それでも、高橋はいつも通り“静かに立つ”。


(犠牲フライでもいい。しっかり振る。最低限)


ピッチャーが投げた。


アウトロー、速球。

手は出なかった。見逃し。


「ストライク、2ストライク!」


すでに追い込まれていた。


(……打つしかない)


次で決めなければならない。
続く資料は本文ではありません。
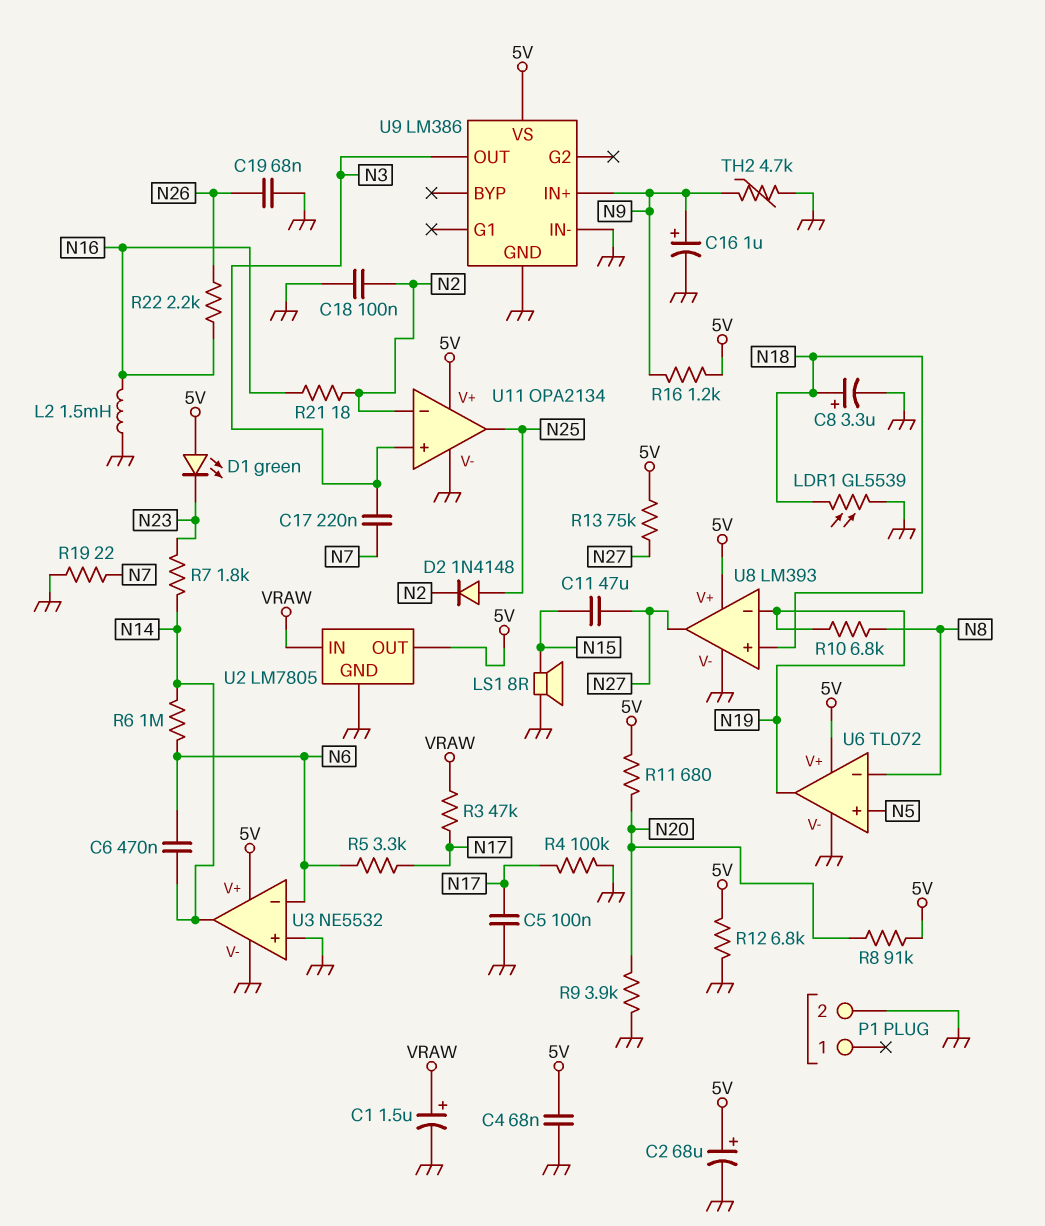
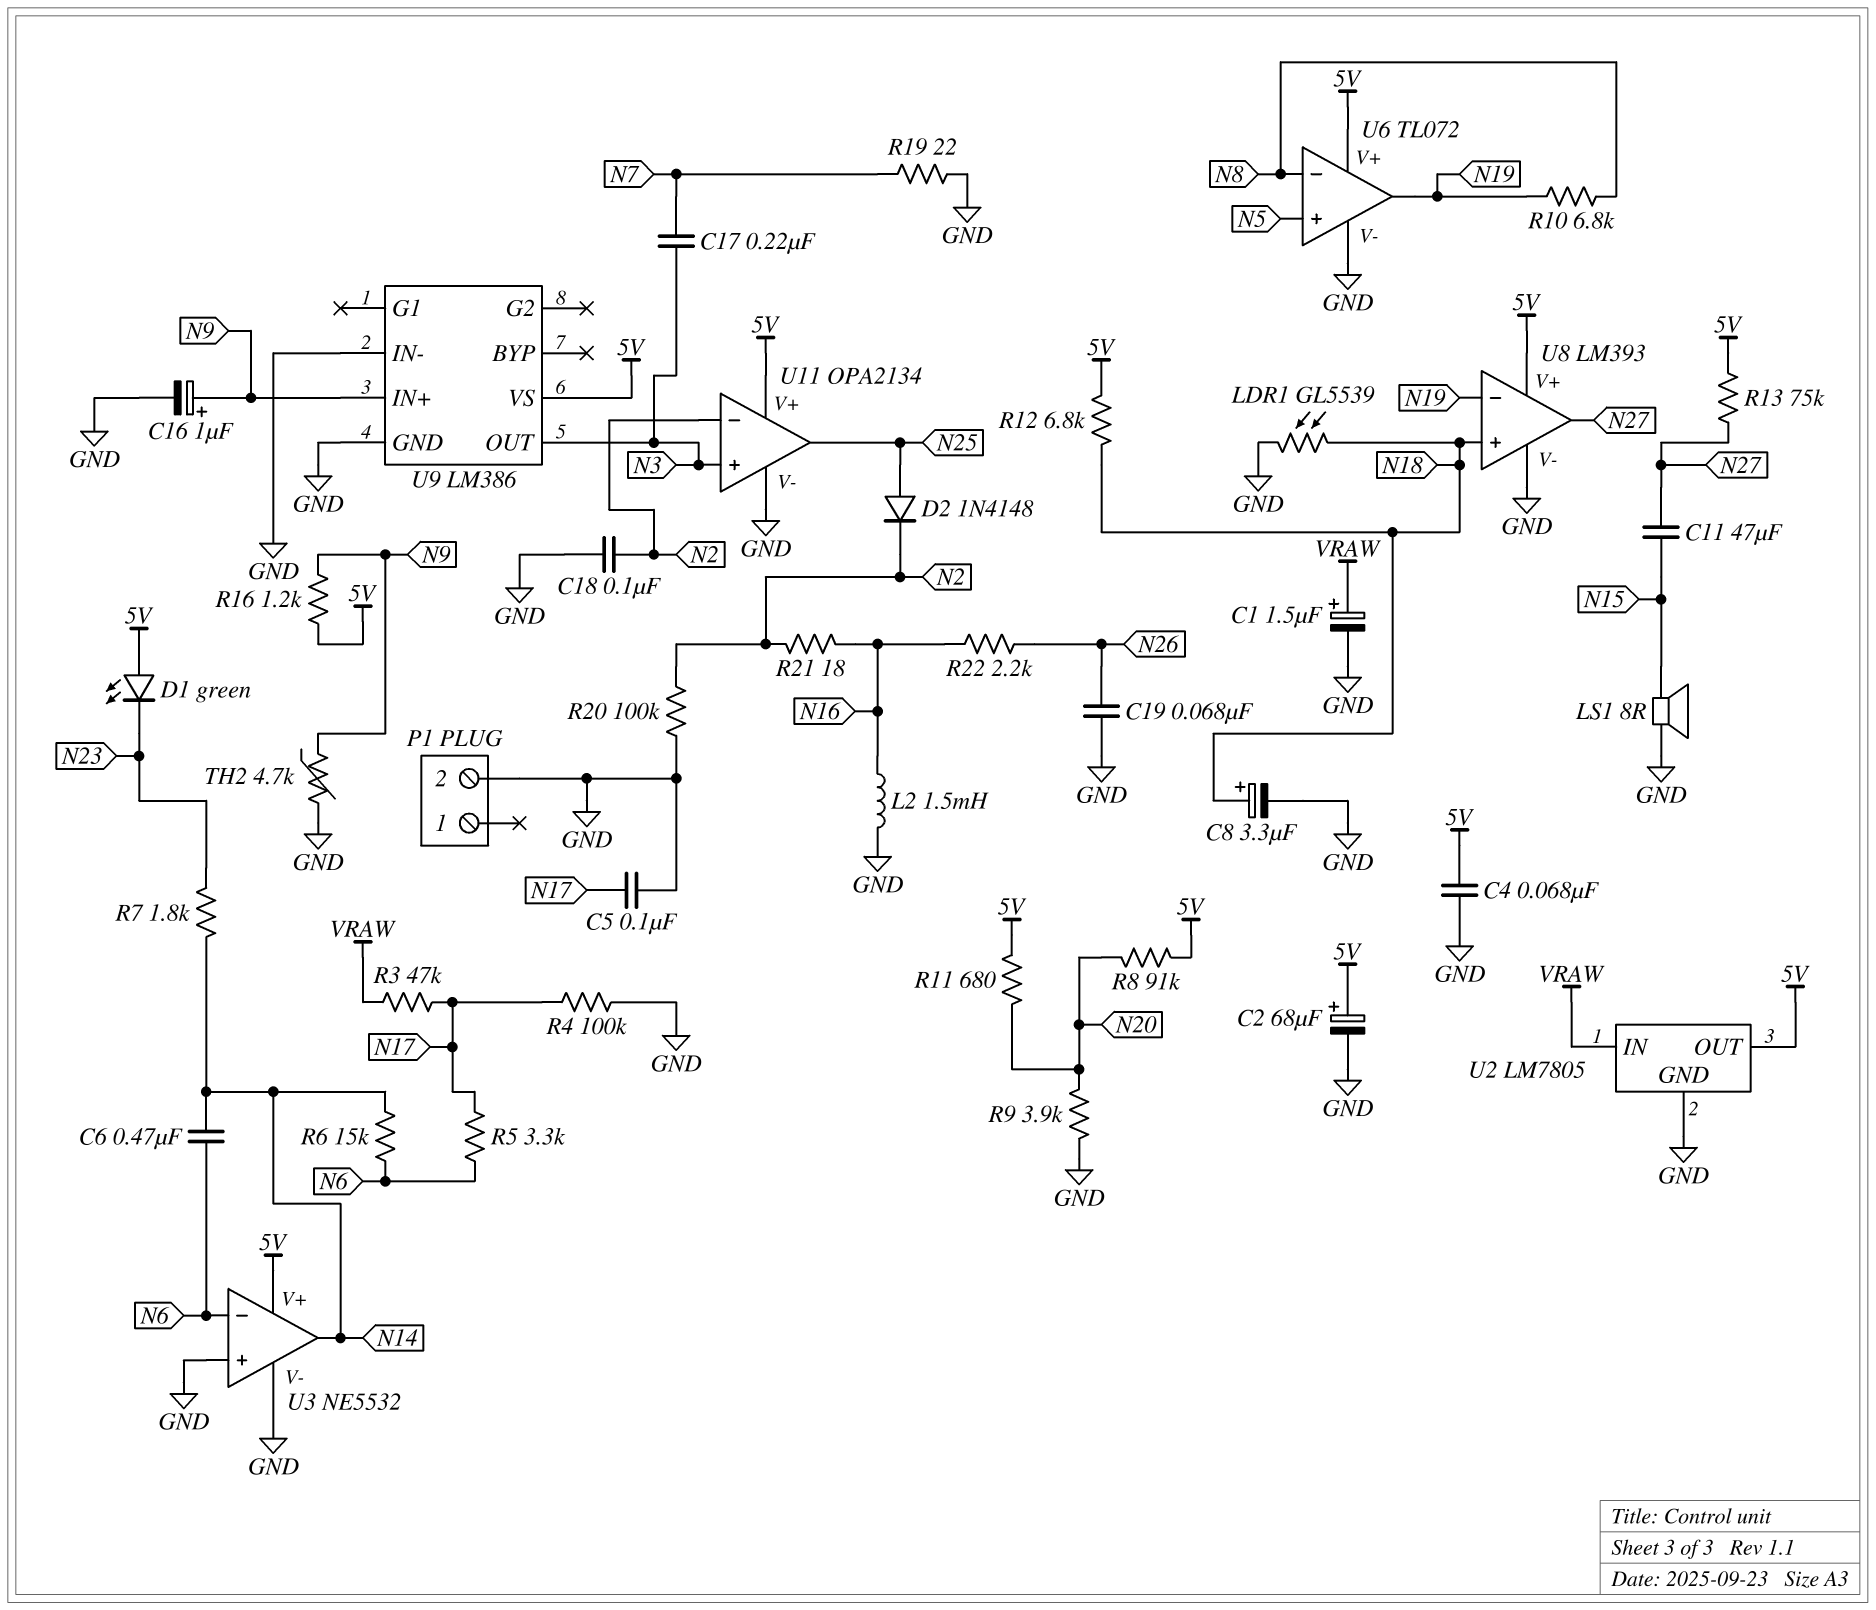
R6: 1M (N6, N14) -> 15k (N6, N14)
R12: 6.8k (5V, GND) -> 6.8k (5V, N18)
R20: none -> 100k (GND, N2)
追い込まれた打者が、最も力を試される瞬間。


ピッチャーのモーションに入るのを見て、高橋は構えをわずかにコンパクトに変えた。


4球目――インハイ気味のストレート。

球筋を見切ったつもりで、体を開かず、丁寧にミートにいった。


だが――


打球は芯を外れ、詰まったようにふわりと浮いた。


サードがゆっくりと下がりながら、落ちてくる球を見上げている。


誰も叫ばない。プレーとしては簡単な“凡フライ”だった。


「サード、キャッチ!」


静かなアウトコール。


高橋は、静かにバットを置き、何も言わずにヘルメットを脱ぐ。


悔しさを顔に出さない。

だが、ベンチに戻る足取りに、わずかに迷いがあった。


(……打球が、上がってしまった。あれは……低く強く打つべきだった)


自分でも、わかっている。打点をもう少し下げて、体を残して打ち込むべきだった。


「高橋、振りにいったのは悪くない。タイミングも合ってたよ」


ベンチにいる藤代の声に、高橋は小さくうなずいた。


「はい」


短い返事だけで、それ以上は何も言わなかった。


(ああいうとき、自分はもっとできるはずなのに)


彼は誰よりも冷静だ。ミスを他人のせいにすることもない。

だからこそ、静かに自分の中で答えを探す。


(疲れで体が前に出たか? それとも、焦りがあった?)


打てなかったことより、「どうしてそうなったか」を考える。

それが、彼の流儀だった。


ベンチの後ろでグローブを外し、汗を軽く拭う。


ふと、松岡や佐藤が座るベンチの列が目に入る。

彼らもそれぞれに失敗し、黙って前を向いていた。


(……自分だけじゃない。今、みんなが悔しい)


だからこそ、次の機会には、絶対に成功させなければならない。


無言のまま、ヘルメットを磨くように親指でなぞる。


誰かが打つ。誰かが決める。その“誰か”に、自分がなる覚悟を――静かに、再確認する。